I want to be clear and articulate that race only becomes a card when applied in a hegemonic space to actualize a social or systemic privilege. Being born black does not afford one a card; rather, it deals one a hand that everyone can see from a systemically informed perspective.
I say this to say that Pence, is not he only person to conveniently employ the elephant in the room to his benefit. The elephant in the room is Harris’s status as a (physically) non-white woman with an ancestral proximity to blackness. Pence addresses this elephant by congratulating Harris on the “historic nature” of her candidacy, to make himself appear gracious and not predatory. All who have encountered white men like this in life know this empty gesture far too well. Nevertheless, underscoring her blackness motivated Kamala Harris’s debate performance. To prove said blackness, Harris leaned on the very optics that garnered her traction as a VP candidate.
In addition to the fly that perched itself on Pence’s white hair, Harris dominated the media in the hours following the debate. The articles and tweets identified with Harris’s facial expressions to which many aligned with themselves and the black female elders in their families. It is worth mentioning, that in discussing Harris’s facial expressions there is no talk of her being South Asian, Indian, or a “woman of color.” This is because she wore these expressions just as the wore the mask of distressed protestor, to perform the black aesthetic necessary to appease the targeted black audience excluded from the previous presidential debate.
Harris’s facial expressions were not a natural disposition but strategically implemented to mirror the expressions of her constituency and play blackness as a card that would draw criticism. This criticism would provide a foundation to delineating the opposing party’s racism. Just as Harris famously called out Joe Biden during her brief bid for presidency for his role in implementing a systemically racist practice, the criticism and compliments that her facial expressions engendered promise the very same affect by offending and appeasing the same collectives.
The only problem with this practice is one of convenience.
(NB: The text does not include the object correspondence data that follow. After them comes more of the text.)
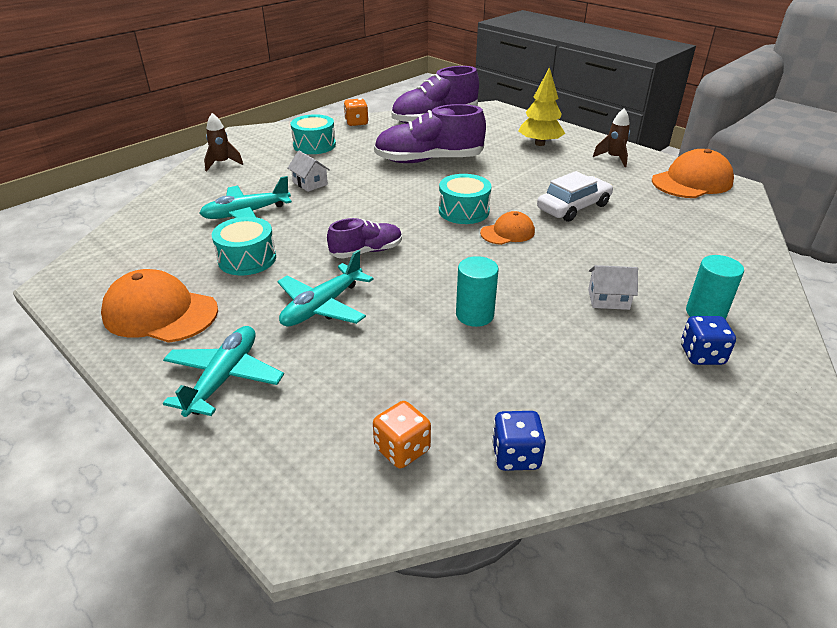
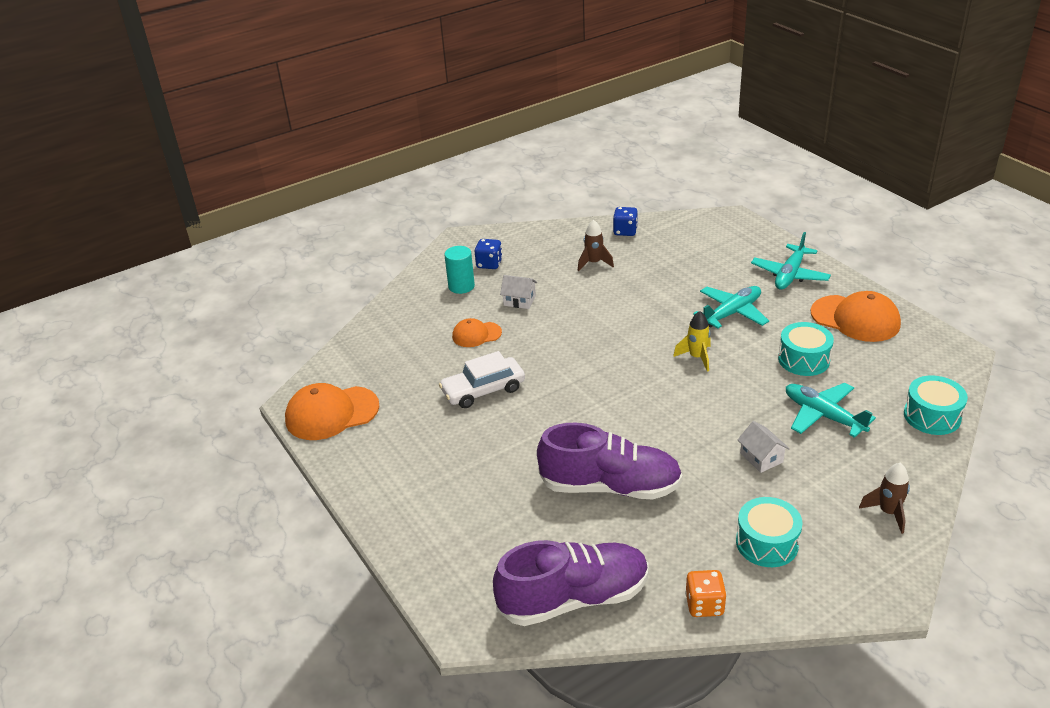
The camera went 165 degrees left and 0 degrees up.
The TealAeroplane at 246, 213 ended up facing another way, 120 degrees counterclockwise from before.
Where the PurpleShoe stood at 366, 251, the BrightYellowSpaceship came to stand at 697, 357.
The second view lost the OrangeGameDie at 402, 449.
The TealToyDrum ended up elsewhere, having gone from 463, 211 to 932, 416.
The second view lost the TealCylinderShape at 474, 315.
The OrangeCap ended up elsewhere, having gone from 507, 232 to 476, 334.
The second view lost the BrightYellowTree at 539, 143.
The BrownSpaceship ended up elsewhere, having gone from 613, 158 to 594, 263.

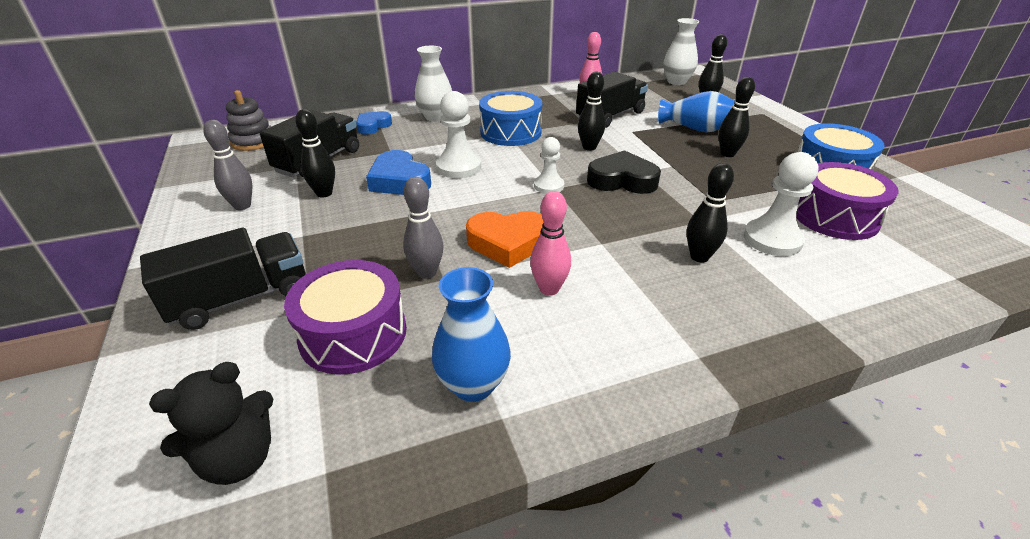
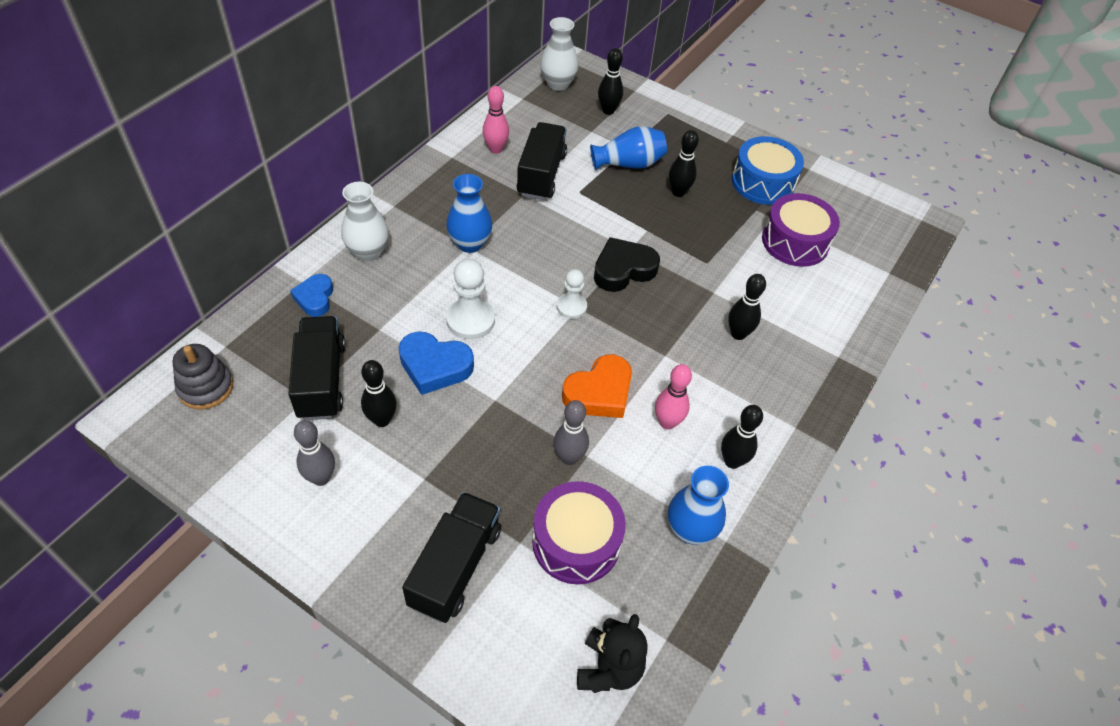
The camera went 40 degrees left and 15 degrees up.
Where the CobaltToyDrum stood at 510, 132, the CobaltVase came to stand at 470, 243.
The BlackBowlingPin ended up elsewhere, having gone from 589, 147 to 732, 461.
The second view lost the PureWhiteChessPawn at 772, 239.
The very expressions that Harris made on the stage would have, and does, eliminate black women from similar spaces. The very expressions and “personality” Harris performed on Wednesday night continue to function as “ghetto” but in her case it proved the gateway to employing the optics that make a blind constituency feel seen in the white man’s world.
It is not about Harris owning her space under the white spotlight when faced with the adversity of a white man who feels reduced in having to share a stage with an individual who actualizes the subordinate faction to whom his entire life is based. It is not about Harris positing an alignment with those whom if she was more like, she would not have been selected for the job. It is about the black collective remaining a prop, a card dealt at birth, but conveniently played by those who play our collective to attain their own pseudo victory in a white world.
So when black women say that Harris won the debate, what I hear that she “won” them over by appearing to identify or expose a black female truth, a truth that only matters for Harris when blackness connotes the most fitting color, or outfit,\ for the occasion.